«Au royaume du mythe et de la magie», les petites huiles sur papier ou les grandes gravures sur bois de François Burland reflètent les ombres de danses sauvages, la silhouette de tyrannosaures, les creux et les reliefs de jardins mystérieux. L'œuvre de l'artiste lausannois fait l'objet d'une vaste opération, composée de cinq expositions. Outre la présentation dans une salle du Musée d'art et d'histoire de Fribourg, qui permet d'accrocher jusqu'aux papiers les plus monumentaux, on aura vu ses travaux à l'Espace Saint-François et dans l'atelier Raynald Métraux à Lausanne (jusqu'au 1er juillet), dans une galerie à Berne et au Museum im Lagerhaus, fondation pour l'art naïf et l'art brut, à Saint-Gall (jusqu'au 9 juillet).

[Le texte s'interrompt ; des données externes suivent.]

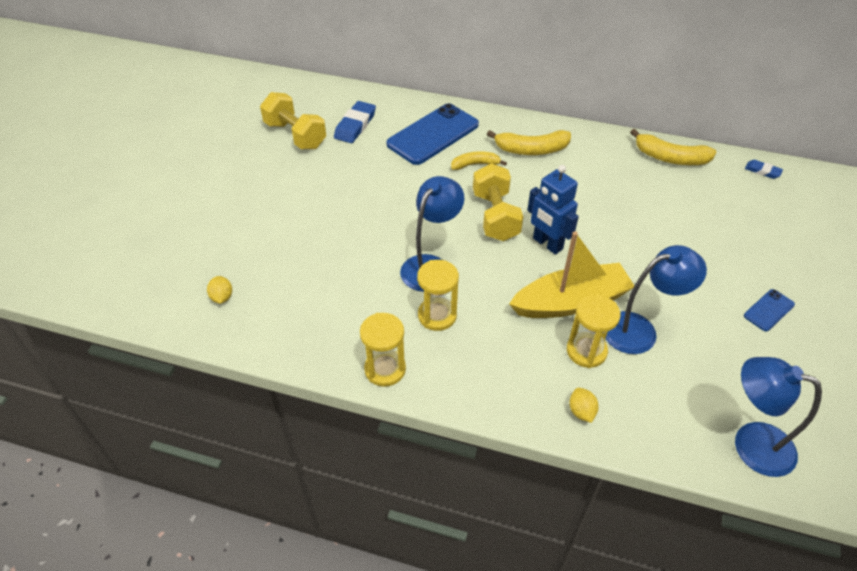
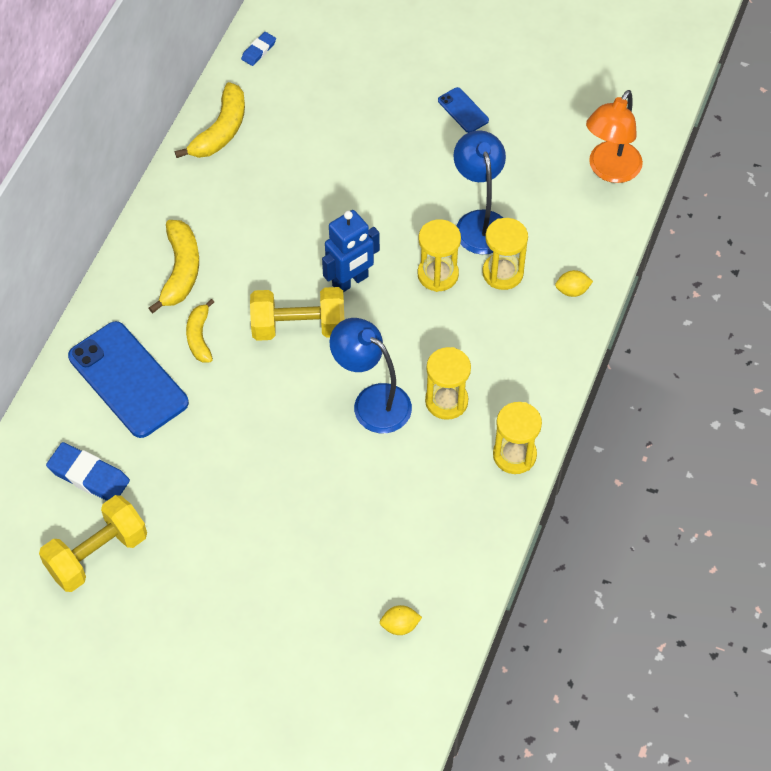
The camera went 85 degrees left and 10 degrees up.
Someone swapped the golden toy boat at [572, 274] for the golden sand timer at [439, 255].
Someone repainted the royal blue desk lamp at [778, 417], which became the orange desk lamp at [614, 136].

Mais François Burland est-il bien un créateur de la «neuve invention»? Certes, il pratique en autodidacte, cependant son travail se situe en adéquation avec la scène artistique actuelle et il n'est pas sûr que le fait de se voir représenté dans des collections d'art brut (certaines de ses productions figurent notamment dans celle de Lausanne) apporte à la lisibilité de son œuvre. Une œuvre en devenir, une œuvre qui grandit et qui mûrit, ce qui n'est en général pas le cas pour les créateurs de l'art brut.

Une inspiration populaire

L'exposition de Fribourg atteste cette évolution. On y trouve quelques-uns des premiers dessins à la craie sur du papier froissé, aux bords tailladés, datés du milieu des années 1980, une Poya de 1995, qui manifeste une inspiration populaire, de magnifiques panoramas réalisés à l'aide de craies de couleurs, si bien frottées sur le papier qu'il en acquiert une patine brillante, tels que L'âme des guerriers (2003) ou Le Miroir des âmes simples et anéanties (2005), qui évoquent l'art de Louis Soutter.

Les Jardins de petit format, qui rappellent les dessins de Victor Hugo, contrastent avec les impressionnantes gravures, sur linoléum ou sur bois, dont les feuilles imprimées séparément sont intimement soudées, de manière à atteindre le format de trois mètres sur six ou même sur neuf. Des «géants noirs» s'y profilent à la manière des guerriers sur les vases grecs, ou des dieux. Car le sens profond, assumé, de cette œuvre est une sorte de prière aux forces invisibles.

Musée d'art et d'histoire (rue de Morat 12, Fribourg, tél. 026/305 51 40). Ma-di 11-18h (je 20h). Jusqu'au 30 juillet.